Some eddy currents surround the appointment of dark-horse Shashi Shekhar Vempati as the new CEO of Prasar Bharati.
To speed up investigation of corruption cases involving government officials, the Centre has changed a 50-year-old rule and set a deadline of six months to complete the probe. An extension for a period not exceeding six months at a time may be allowed for any good and sufficient reasons to be recorded in writing by the disciplinary authority. It’s not surprising to learn that until now there was no time frame to complete an inquiry. According to a study conducted by the Central Vigilance Commission (CVC) last year, the average time taken by the administrative authorities in finalisation of disciplinary proceedings is more than two years, the maximum time taken in a particular case was eight years and at least in 22 per cent cases the inquiry took more than two years.
This amendment of rules comes after the CVC noted that administrative authorities are not adhering to the time-schedule prescribed for completion of disciplinary proceedings. The new rules are applicable to all category of employees excluding those in all-India services — Indian Administrative Service (IAS), Indian Police Service (IPS) and Indian Forest Service (IFoS) — and a few other categories of officers.
Non-IAS CEO for Prasar Bharati
Some eddy currents surround the appointment of dark-horse Shashi Shekhar Vempati as the new CEO of Prasar Bharati. Though his name was approved by a three-member committee chaired by the vice-president of India M. Hamid Ansari, and includes the chairman and secretary of the Prasar Bharati Board, whispers in government corridors seem to suggest that some elements of “proper procedure” were not followed. Apparently, the “proper” procedure merely meant informing the current incumbent Rajeev Singh about his successor and waiting until he returned from an official tour.
However, it’s just possible that the reason for the controversy could be the fact that Mr Vempati, a technocrat, does not belong to the IAS club. While he may get some satisfaction from being the first non-IAS officer to become CEO of Prasar Bharati, the “heaven-born” feel that another plum position has been wrested from them. In the days of the Modi sarkar, the government has been freer about appointing non-IAS officers in key positions. This is just another one and will be worth keeping an eye on.

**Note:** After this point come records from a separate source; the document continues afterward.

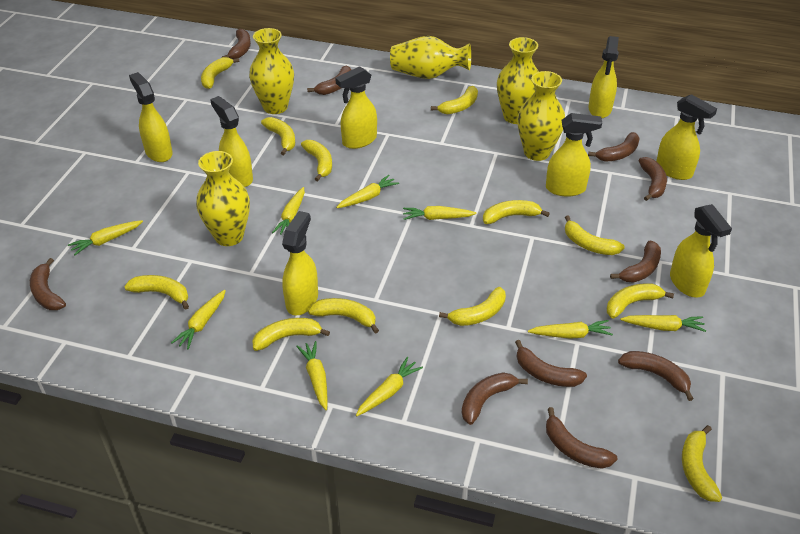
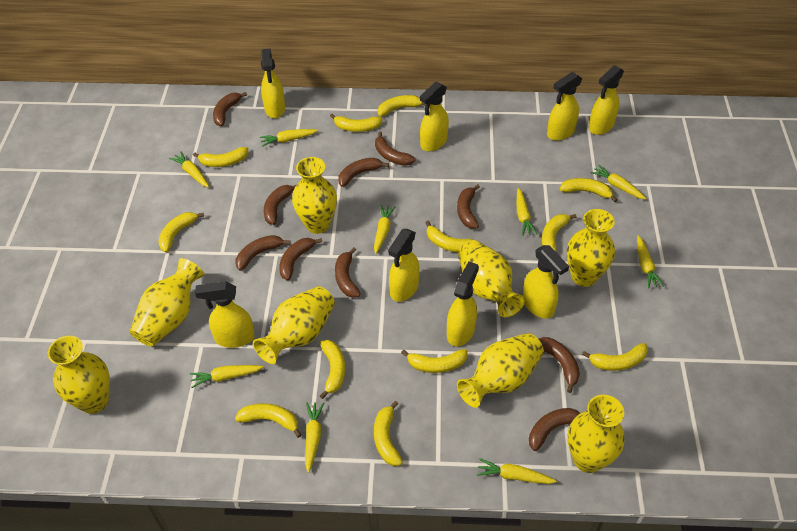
yellow vase: 5 -> 8

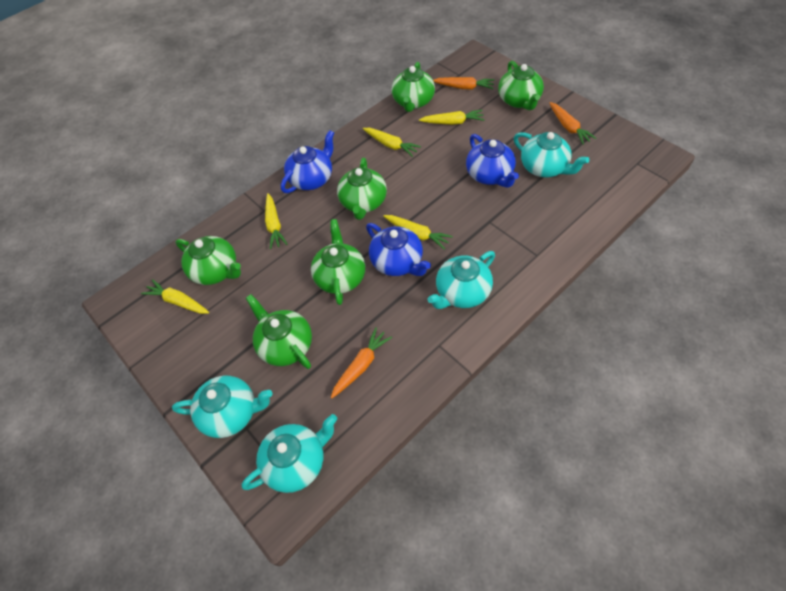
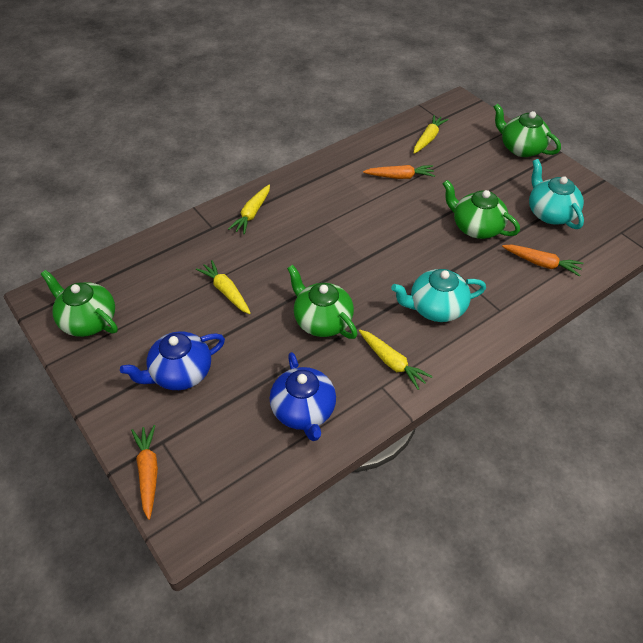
blue teapot: 3 -> 2
green teapot: 6 -> 4
turquoise teapot: 4 -> 2
yellow carrot: 5 -> 4

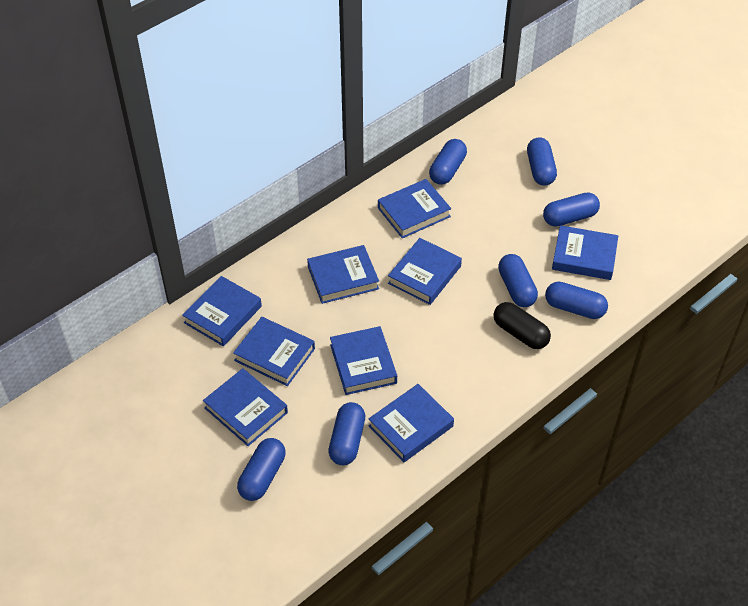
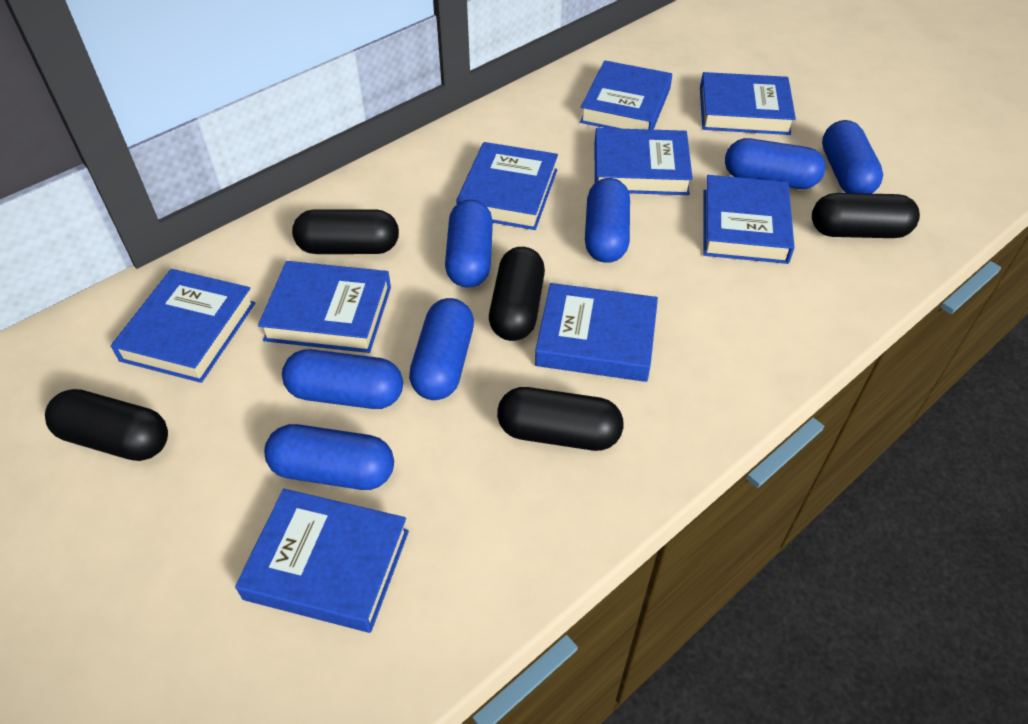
black capsule: 1 -> 5

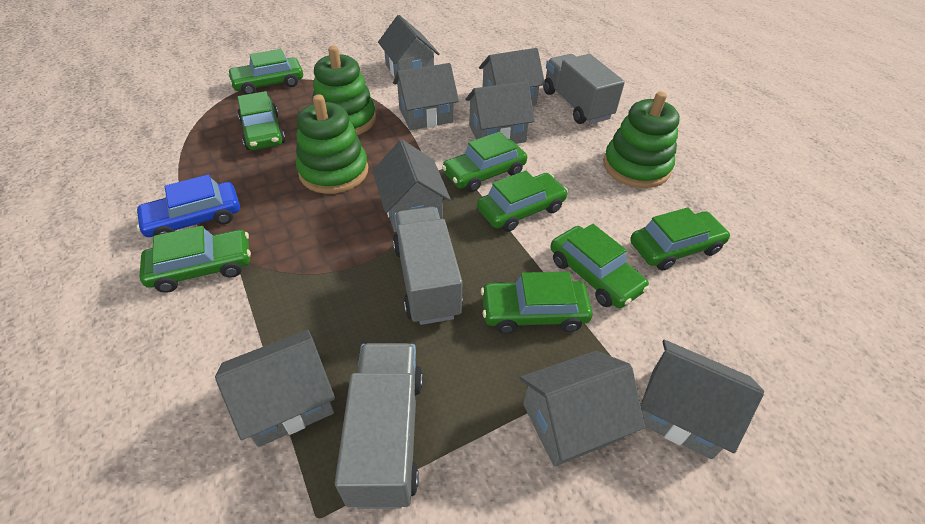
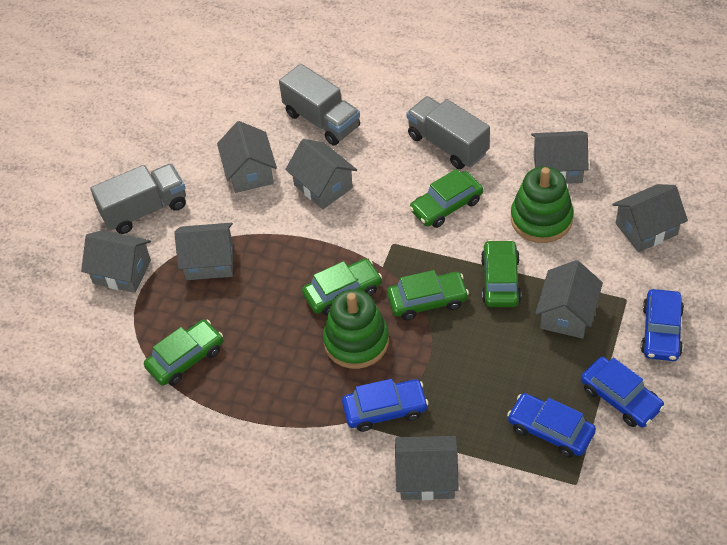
blue car: 1 -> 4
green car: 8 -> 5
green stacking toy: 3 -> 2

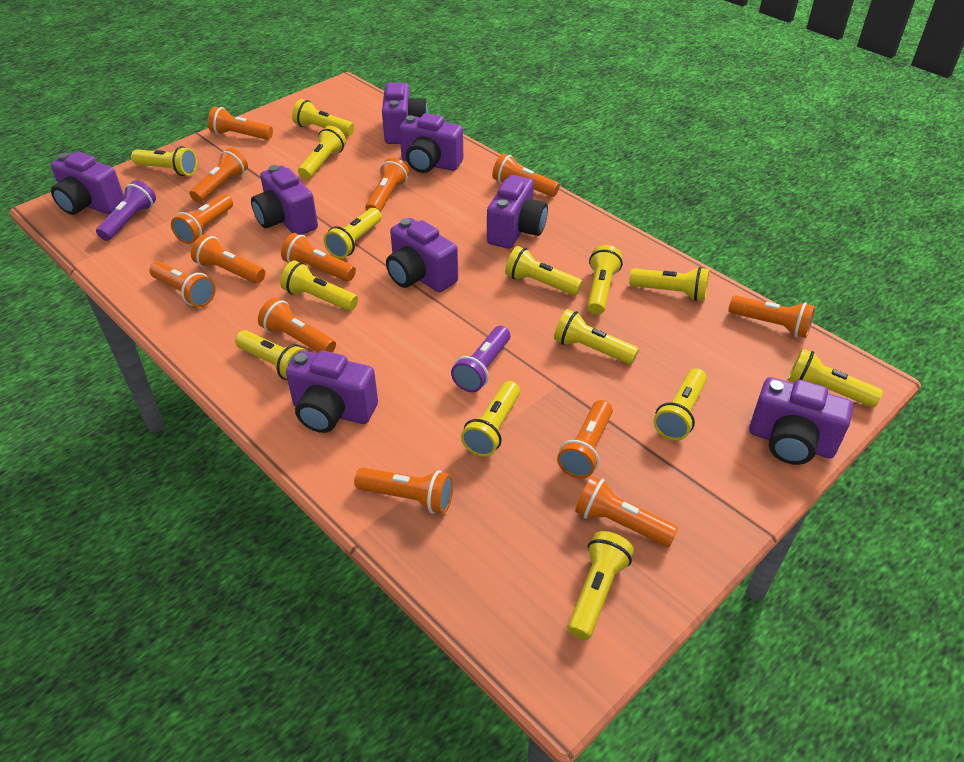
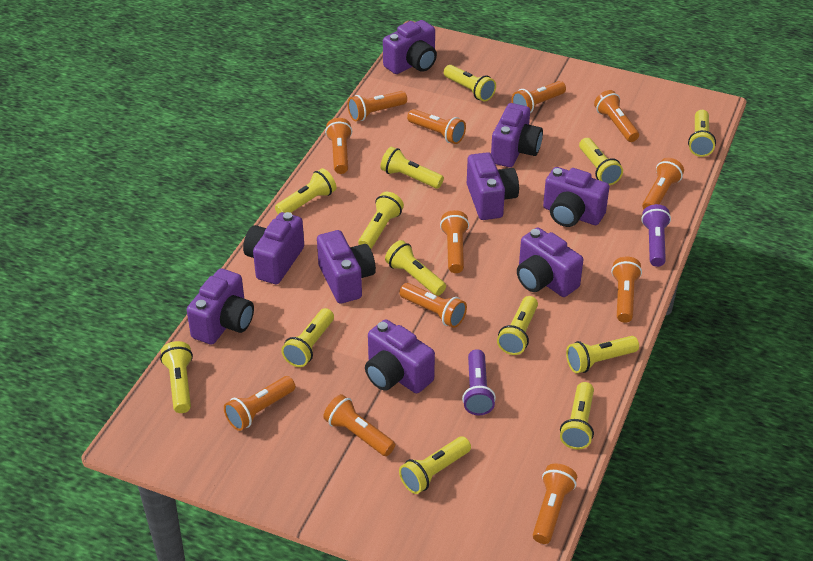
orange flashlight: 13 -> 12
purple camera: 8 -> 9
yellow flashlight: 14 -> 13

New rules for IPS promotions
With the aim of improving policing, the Union home ministry has finalised a proposal for IPS officers, linking promotions to senior positions to specialisation in one domain. Under the proposal, IPS officers will have to undergo training in one of the areas, such as counterinsurgency, anti-terrorism and cyber crime, before being promoted as deputy-inspector-general (DIG), inspector-general (IG) and additional-director-general (ADG). The area of specialisation will be listed in officers’ performance appraisal reports.
The proposal has recently been sent to the Department of Personnel and Training (DoPT), which reports to the Prime Minister’s Office, for the final nod.
Apparently, the proposal to link IPS promotions to domain expertise was initially discussed in November last year at an annual conference of top officers in Hyderabad, with Prime Minister Narendra Modi and home minister Rajnath Singh in attendance. The IPS Association has welcomed the move but is hoping that officers will be given freedom to choose a domain of training based on their interest. Apparently, the government is considering a similar proposal for other all-India services too. This should put an end to the generalist versus specialist debate that has been going on in the government.